Donny Rico continues his series with Episode 4, “T’anks Judge” demonstrating another part of Chevron’s efforts to get away with its massive pollution in the Amazon. Recognizing it was going to lose, and lose big in Ecuador, Chevron began searching desperately for other courts that might find in its favor (despite arguing Ecuador was the best venue for years). The company hit pay-dirt when it found Judge Lewis Kaplan, a U.S. Federal Judge. Kaplan himself suggested the RICO case, and then assigned it to his own courtroom. There’s only one problem, Kaplan’s decision in favor of Chevron is deeply flawed both legally and factually and resulted from a bench trial overseen by a judge who repeatedly demonstrated his animus toward the Ecuadorian villagers and their counsel.

Judge Kaplan’s decision has no credibility – it is void for lack of jurisdiction and ruthlessly distorts the truth. In an unprecedented display of judicial overreach, Judge Kaplan tried to use his Manhattan courtroom to reverse a unanimous decision from Ecuador’s Supreme Court involving questions of Ecuadorian law. Judge Kaplan’s decision is also in open defiance of a prior decision in the very same case from the Second Circuit Court of Appeals, which barred him from ruling as he did on the validity of a foreign country’s judgment.

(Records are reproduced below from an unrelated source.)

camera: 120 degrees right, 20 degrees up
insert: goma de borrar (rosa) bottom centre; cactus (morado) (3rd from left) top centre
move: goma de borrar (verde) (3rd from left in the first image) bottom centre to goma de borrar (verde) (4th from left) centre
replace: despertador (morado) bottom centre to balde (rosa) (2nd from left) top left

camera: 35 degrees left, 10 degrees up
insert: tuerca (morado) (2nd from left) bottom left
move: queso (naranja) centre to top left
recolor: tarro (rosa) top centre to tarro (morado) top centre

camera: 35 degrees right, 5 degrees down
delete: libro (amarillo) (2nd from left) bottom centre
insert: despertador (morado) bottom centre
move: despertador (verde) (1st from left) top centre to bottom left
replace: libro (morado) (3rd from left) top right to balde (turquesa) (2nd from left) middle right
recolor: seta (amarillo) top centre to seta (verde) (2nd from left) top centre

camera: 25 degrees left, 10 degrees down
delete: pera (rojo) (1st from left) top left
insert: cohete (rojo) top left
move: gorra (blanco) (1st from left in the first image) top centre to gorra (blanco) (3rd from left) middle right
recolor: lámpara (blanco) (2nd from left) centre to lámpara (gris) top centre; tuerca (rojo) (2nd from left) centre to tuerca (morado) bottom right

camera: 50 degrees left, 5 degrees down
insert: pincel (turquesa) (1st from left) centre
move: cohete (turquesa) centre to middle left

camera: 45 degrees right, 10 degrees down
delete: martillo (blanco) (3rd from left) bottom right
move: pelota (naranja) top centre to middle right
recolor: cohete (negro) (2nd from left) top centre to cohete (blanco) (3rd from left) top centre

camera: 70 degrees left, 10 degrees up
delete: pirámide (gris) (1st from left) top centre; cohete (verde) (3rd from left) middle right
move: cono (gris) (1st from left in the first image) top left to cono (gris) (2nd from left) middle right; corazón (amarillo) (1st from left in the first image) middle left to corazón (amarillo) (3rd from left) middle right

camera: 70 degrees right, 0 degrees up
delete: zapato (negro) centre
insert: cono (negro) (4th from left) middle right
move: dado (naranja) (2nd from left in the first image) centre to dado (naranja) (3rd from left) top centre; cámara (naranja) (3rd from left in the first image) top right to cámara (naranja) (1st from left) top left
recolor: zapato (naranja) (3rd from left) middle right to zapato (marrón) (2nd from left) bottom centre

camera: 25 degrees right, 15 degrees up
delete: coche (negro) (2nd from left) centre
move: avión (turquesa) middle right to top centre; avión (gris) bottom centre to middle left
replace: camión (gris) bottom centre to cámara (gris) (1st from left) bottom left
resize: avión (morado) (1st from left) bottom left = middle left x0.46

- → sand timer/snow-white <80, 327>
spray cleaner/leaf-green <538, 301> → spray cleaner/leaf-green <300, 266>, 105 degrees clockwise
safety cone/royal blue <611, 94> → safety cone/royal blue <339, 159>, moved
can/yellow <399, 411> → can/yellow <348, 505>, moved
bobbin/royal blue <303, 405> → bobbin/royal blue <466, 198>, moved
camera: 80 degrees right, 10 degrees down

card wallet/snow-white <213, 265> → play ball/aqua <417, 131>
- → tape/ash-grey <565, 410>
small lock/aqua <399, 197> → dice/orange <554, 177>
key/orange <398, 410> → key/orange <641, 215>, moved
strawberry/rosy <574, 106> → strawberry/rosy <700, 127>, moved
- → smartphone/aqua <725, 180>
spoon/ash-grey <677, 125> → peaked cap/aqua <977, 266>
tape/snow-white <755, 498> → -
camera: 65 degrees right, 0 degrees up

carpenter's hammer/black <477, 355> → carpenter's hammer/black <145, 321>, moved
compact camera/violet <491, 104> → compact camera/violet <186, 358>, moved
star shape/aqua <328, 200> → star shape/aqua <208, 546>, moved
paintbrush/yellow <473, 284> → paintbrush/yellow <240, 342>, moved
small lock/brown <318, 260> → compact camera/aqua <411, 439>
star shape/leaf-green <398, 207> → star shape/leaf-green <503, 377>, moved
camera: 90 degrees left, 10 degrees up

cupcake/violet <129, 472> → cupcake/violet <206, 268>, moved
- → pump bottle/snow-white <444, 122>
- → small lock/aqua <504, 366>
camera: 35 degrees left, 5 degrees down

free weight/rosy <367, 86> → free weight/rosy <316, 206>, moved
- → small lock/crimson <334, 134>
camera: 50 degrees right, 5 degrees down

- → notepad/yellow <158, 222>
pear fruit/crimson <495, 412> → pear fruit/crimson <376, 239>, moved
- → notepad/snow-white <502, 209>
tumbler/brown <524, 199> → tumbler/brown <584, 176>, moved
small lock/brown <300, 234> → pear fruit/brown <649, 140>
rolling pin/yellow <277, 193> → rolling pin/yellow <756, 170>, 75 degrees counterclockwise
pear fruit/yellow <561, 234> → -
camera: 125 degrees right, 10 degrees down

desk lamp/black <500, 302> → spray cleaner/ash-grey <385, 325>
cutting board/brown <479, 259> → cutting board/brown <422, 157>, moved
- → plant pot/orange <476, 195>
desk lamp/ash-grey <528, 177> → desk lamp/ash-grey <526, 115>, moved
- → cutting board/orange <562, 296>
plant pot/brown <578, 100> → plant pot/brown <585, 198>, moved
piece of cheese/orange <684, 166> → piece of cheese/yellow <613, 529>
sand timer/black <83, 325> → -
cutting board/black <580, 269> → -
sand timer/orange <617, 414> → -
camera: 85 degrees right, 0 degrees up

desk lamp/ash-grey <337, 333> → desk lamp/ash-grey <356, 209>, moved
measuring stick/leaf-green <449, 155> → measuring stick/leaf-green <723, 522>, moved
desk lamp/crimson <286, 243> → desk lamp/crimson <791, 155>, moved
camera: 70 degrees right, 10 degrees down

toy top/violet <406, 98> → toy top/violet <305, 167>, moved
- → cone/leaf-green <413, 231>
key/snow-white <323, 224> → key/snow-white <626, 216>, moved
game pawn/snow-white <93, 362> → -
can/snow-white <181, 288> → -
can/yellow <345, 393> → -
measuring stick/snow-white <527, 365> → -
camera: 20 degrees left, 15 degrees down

During the seven-week RICO trial, Judge Kaplan made a mockery of the rule of law. He refused to seat a jury and then let Chevron’s army of lawyers use the jury room as a private office. He then repeatedly denied the defendants the opportunity to present the voluminous and unassailable scientific evidence that proves the Ecuador judgment is valid. He also refused evidence that Chevron repeatedly attempted to corrupt and sabotage the proceedings in Ecuador because it knew it was losing on the merits. Tellingly, Judge Kaplan refused to even read the official record from the Ecuador trial that was relied on by the Ecuadorian courts to find Chevron liable.

Kaplan’s decision is under appeal and is expected by many to be overturned.

Episode Five: Be the Victim

Donny Rico and Chevron’s strategy to turn the tables on communities and activists fighting for justice involves casting themselves as the victims. Donny explains how they did it and why other corporations may soon be using the same tactics.

Chevron has been able to change the discussion from shock and outrage at its massive oil contamination to a “legal drama” where it claims to be the victim. While Ecuadorian communities continue to get sick and die from Chevron’s deliberate toxic contamination the story of this tragedy has now turned to Chevrons bogus claims. Only a multi-billion dollar effort could achieve such a perverted result. Rather than asking how it is that Chevron could allow people to continue to die from its toxic waste, many are actually casting Chevron as the victim. In a case about fraud completely fabricated from edited video outtakes, falsified evidence and testimony by paid witnesses; Chevron has stopped even responding about its environmental crimes. When videos were released by a Chevron whistleblower proving the company knew the toxic pits it swore to have fully cleaned still contaminated Amazon waterways, Chevron was not forced to explain itself. Instead, it pushed a lie of extortion and blamed the very people it interviewed on film as fraudsters.

Turning this tragic story of deliberate pollution and loss of human life into a drama about lawyers is frankly disgusting. And that was ultimately the objective of Chevron and its team of lawyers and PR firms – they wanted a verdict from a judge they could influence who would strike all evidence of their actual crime and allow them to present thousand of pages of distorted “evidence” to overwhelm the court and the defense. Indeed, massive fraud happened – Chevron switched soil samples to hide toxic evidence, hired ex-convicts and drug smugglers to try to entrap judges, bribed witnesses and intimidated others and abused the justice system in Ecuador and the United States to create a talking point and sell a story to the world that Chevron is the victim.

This final Donny Rico video is a warning to everyone that Chevron’s tactics are going to be copied by others. Our democracy and our movement for better corporate accountability are in grave danger. We hope you will watch share and then act to prevent Chevron from getting away with this despicable attack on free speech and our system of justice.